Nobel Resources Corp. (TSX-V: NBLC) is pleased to announce that, further to its press release dated September 1, 2021, it has completed the first tranche of its brokered private placement of units. Pursuant to the First Tranche, Nobel has issued an aggregate of 3,333,332 Units at an issue price of $0.45 per Unit for gross proceeds of $1,500,000. The Offering is led by Clarus Securities Inc., together with iA Private Wealth Inc. and Research Capital Corporation.
Each Unit is comprised of one common share in the capital of the Company and one-half of one Common Share purchase warrant. Each Warrant will entitle the holder thereof to purchase one Common Share at an exercise price of $0.60 for 36 months following the completion of the Private Placement. The Warrants were issued pursuant to, and the exercise of the Warrants will be governed by, the provisions of a warrant indenture dated September 20, 2021, entered into between the Company and Computershare Trust Company of Canada, as warrant agent. A copy of the Warrant Indenture is available under the Company’s issuer profile on SEDAR at www.sedar.com.
The Company will no longer complete the non-brokered offering described in the Initial Press Release.

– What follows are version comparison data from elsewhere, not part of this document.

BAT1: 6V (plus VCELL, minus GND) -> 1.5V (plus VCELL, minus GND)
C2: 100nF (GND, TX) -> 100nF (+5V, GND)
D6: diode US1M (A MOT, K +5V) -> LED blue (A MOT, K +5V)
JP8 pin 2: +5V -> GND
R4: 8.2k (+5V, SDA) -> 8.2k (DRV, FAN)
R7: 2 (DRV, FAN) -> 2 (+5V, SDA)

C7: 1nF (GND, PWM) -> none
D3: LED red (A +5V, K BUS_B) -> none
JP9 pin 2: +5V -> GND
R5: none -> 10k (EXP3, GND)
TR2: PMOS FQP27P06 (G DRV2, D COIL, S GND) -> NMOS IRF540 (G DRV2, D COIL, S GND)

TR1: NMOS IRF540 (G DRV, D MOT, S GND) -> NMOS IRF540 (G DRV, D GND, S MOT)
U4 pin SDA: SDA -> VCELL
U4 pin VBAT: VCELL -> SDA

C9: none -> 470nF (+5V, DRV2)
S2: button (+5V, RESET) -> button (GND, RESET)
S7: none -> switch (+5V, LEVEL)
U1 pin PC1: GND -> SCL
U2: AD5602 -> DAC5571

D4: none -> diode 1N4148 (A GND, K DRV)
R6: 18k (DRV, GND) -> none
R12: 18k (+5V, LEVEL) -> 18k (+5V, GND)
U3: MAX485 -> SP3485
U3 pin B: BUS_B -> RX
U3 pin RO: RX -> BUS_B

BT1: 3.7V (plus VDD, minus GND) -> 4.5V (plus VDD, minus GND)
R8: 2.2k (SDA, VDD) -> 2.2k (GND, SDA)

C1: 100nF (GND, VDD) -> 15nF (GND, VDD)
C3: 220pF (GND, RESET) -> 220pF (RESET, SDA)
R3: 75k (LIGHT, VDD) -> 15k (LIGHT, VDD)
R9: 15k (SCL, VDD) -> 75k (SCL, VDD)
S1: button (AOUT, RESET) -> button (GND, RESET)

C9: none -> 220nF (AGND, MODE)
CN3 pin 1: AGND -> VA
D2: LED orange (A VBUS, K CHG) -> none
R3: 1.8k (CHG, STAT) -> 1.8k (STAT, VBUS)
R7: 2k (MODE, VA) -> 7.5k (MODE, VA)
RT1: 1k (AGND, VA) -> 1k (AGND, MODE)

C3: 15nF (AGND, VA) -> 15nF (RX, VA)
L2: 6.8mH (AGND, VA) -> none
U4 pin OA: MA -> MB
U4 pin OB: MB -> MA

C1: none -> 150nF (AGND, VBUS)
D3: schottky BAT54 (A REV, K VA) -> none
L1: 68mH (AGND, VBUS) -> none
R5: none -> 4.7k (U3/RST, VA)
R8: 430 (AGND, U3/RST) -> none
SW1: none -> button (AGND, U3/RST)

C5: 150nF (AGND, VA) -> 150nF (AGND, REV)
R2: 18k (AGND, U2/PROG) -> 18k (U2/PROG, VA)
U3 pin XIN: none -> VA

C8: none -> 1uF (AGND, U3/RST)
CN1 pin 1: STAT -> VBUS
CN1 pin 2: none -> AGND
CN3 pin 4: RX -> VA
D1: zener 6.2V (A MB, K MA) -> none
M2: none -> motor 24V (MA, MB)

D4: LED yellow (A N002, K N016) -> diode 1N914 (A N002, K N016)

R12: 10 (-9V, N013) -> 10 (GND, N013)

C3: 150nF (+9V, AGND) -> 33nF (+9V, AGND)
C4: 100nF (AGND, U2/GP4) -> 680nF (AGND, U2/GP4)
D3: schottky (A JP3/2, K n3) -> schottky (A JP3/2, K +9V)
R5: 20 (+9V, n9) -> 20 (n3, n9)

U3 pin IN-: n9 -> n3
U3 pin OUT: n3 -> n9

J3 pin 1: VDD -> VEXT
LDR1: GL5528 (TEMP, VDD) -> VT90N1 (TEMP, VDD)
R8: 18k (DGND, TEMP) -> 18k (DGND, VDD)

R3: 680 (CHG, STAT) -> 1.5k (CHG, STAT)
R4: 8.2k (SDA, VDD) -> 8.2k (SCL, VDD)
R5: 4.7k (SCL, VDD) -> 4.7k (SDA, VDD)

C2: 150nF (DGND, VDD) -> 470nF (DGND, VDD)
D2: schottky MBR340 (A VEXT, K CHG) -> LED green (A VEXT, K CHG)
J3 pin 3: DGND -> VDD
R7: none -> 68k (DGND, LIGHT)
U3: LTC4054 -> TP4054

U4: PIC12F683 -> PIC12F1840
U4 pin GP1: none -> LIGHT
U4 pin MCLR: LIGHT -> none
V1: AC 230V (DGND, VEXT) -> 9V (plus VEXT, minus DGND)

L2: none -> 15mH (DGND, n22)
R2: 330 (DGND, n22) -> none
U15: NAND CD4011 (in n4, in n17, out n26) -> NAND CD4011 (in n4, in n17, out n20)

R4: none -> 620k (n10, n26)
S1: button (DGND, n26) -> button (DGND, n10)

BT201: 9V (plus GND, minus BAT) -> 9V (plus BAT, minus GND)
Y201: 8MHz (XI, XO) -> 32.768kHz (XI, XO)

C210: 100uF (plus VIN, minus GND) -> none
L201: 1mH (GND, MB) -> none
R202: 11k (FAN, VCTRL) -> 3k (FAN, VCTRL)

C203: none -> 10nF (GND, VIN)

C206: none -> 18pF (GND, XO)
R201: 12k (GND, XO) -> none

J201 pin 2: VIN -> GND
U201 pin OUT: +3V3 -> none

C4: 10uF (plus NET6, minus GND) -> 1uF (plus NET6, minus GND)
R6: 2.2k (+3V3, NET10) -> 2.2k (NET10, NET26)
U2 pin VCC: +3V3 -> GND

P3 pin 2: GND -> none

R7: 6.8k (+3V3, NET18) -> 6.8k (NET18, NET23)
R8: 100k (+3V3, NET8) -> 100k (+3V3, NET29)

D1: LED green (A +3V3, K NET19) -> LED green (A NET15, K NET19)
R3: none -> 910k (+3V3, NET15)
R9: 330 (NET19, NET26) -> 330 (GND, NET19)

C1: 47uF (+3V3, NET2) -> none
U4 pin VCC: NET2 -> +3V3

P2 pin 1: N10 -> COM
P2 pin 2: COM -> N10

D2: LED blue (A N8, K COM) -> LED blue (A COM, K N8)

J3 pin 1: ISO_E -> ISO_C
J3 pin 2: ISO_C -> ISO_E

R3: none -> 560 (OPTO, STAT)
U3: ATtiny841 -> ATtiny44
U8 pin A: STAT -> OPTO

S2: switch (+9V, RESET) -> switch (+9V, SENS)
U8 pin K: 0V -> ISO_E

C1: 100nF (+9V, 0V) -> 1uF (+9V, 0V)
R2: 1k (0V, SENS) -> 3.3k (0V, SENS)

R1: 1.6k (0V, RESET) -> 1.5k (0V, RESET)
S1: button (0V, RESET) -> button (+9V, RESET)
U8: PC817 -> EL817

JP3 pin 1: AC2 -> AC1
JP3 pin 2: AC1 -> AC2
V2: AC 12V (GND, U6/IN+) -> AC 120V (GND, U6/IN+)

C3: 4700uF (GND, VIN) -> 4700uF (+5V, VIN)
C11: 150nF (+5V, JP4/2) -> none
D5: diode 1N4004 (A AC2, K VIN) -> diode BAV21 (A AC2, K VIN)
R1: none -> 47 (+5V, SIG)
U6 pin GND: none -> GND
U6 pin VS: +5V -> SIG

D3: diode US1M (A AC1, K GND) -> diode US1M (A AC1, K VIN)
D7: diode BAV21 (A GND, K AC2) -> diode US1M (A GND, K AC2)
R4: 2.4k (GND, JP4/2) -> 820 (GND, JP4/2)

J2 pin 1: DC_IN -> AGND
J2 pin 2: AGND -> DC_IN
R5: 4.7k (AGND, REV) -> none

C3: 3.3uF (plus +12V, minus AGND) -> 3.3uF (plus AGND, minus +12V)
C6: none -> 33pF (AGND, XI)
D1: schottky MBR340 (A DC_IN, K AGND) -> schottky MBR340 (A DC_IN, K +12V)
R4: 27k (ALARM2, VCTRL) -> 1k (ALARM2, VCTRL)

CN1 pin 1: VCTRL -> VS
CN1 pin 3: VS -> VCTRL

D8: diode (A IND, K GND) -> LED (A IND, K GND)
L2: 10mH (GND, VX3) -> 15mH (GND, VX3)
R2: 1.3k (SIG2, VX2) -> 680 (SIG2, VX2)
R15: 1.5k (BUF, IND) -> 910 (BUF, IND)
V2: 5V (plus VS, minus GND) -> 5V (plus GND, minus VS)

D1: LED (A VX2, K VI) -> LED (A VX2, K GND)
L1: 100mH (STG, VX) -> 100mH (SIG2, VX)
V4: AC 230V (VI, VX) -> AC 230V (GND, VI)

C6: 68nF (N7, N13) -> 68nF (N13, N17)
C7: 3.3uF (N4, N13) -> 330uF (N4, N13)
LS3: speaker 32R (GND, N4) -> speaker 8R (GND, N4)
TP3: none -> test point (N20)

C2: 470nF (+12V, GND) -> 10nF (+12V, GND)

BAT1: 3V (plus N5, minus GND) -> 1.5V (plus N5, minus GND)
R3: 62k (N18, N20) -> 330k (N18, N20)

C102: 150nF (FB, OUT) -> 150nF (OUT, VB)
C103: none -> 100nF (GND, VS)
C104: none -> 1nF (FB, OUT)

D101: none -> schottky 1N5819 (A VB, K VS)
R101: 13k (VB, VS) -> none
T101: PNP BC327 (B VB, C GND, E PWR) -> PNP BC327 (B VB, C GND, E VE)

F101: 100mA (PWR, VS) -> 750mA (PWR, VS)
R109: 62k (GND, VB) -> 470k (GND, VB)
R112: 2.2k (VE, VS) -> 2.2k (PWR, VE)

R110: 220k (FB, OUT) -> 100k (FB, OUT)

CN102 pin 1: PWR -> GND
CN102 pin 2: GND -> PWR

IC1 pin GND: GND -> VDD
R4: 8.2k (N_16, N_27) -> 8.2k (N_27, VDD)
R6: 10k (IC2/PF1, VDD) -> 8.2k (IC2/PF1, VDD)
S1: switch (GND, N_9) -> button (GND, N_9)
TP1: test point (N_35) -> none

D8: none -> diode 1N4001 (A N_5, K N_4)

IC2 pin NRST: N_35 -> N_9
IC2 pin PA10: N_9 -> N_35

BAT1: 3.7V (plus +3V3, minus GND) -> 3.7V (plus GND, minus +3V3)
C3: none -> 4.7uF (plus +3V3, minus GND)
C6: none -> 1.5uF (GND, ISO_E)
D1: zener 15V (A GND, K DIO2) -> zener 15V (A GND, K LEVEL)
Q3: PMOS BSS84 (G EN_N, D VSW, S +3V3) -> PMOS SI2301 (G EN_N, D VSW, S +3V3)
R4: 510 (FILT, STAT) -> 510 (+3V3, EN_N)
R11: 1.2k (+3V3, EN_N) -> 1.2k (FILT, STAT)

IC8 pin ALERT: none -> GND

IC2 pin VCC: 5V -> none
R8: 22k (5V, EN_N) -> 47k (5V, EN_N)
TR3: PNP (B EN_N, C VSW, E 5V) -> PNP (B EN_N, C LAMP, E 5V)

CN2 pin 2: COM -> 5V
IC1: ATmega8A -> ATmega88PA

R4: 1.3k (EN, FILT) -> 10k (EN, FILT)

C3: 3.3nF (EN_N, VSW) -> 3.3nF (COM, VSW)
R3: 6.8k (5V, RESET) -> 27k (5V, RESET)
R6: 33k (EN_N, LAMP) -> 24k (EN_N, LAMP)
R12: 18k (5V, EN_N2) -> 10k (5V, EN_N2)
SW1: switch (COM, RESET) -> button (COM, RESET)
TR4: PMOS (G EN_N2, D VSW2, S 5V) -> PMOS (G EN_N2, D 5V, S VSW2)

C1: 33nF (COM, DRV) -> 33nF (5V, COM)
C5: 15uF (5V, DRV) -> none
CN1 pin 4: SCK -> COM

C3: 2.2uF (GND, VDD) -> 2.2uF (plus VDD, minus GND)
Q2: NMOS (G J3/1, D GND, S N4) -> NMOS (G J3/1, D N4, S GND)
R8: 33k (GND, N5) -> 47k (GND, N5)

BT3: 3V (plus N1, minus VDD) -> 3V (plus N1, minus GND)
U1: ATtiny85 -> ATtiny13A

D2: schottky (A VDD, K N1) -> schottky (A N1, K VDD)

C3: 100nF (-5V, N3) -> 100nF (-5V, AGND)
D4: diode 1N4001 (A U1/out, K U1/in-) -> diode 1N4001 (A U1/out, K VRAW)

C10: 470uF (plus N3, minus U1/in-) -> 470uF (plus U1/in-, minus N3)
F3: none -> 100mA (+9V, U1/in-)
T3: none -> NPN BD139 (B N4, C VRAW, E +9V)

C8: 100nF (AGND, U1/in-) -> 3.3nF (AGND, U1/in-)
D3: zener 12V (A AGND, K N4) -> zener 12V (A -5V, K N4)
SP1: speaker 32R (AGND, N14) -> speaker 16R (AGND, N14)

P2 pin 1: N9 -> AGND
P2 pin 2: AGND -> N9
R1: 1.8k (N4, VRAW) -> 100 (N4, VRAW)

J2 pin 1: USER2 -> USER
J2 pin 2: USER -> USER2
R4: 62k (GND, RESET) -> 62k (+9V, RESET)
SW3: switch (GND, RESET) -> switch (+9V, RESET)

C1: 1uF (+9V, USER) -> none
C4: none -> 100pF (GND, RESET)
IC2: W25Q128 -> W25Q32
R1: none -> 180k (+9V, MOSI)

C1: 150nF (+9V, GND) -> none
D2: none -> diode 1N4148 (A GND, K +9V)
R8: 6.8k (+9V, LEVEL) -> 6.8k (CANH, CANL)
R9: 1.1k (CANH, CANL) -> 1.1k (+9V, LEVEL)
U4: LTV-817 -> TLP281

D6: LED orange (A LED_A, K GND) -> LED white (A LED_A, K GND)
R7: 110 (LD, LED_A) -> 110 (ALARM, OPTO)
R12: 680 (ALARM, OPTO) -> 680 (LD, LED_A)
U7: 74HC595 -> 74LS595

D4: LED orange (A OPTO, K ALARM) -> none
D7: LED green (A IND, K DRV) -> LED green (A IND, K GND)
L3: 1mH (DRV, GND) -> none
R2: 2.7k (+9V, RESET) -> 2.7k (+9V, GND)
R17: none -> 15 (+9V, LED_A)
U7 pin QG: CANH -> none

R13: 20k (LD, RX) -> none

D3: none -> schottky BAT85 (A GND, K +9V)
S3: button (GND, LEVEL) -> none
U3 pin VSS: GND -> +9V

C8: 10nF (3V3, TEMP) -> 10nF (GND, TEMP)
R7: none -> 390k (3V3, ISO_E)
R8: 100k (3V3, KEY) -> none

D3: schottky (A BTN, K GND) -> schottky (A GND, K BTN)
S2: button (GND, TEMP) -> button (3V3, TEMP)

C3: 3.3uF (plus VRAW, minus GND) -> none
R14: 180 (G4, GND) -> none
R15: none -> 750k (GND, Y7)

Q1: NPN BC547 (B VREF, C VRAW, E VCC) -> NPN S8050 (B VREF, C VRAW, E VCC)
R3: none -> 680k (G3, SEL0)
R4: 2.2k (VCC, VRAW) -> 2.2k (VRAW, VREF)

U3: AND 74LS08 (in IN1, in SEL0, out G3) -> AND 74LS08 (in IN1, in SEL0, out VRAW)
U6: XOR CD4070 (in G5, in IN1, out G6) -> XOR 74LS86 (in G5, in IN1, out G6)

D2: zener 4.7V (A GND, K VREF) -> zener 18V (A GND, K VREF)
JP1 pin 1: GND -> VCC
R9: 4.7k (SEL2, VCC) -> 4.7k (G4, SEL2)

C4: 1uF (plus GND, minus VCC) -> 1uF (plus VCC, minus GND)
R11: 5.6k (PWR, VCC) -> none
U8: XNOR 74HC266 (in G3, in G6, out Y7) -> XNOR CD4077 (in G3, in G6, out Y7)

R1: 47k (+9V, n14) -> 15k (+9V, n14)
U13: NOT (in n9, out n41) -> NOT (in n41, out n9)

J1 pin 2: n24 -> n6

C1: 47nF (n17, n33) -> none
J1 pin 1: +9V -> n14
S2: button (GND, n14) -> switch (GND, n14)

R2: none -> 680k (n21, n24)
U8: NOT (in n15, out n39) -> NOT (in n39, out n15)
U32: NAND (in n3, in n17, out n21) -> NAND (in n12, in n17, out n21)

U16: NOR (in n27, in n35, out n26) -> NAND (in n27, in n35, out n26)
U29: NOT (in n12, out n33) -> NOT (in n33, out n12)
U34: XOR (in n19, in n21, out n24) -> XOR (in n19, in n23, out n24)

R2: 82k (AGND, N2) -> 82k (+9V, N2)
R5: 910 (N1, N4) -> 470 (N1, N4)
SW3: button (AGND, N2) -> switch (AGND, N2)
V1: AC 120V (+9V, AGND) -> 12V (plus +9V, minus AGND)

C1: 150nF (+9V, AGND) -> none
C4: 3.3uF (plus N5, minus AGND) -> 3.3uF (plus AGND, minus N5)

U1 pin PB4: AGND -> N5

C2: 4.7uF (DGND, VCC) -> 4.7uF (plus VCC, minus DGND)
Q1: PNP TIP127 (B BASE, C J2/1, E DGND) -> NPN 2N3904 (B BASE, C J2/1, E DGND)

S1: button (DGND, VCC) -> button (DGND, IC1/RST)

Instead, Nobel has increased the total size of the Offering to $5 million. The Company intends to close the final tranche of the Offering on or about September 23, 2021 for additional gross proceeds of $3.5 million.
In connection with the First Tranche, the Agents were paid a cash commission of $89,999.96, being equal to 6.0% of the gross proceeds raised under the First Tranche and 199,999 broker warrants of the Company which is equal to 6.0% of the number of Units sold to subscribers in the First Tranche. Each Broker Warrant shall be exercisable to purchase one Common Share of the Company at an exercise price equal to the Offering Price at any time for a period of 36 months following the Closing Date. The completion of the First Tranche and the Subsequent Tranche are subject to final approval of the TSXV.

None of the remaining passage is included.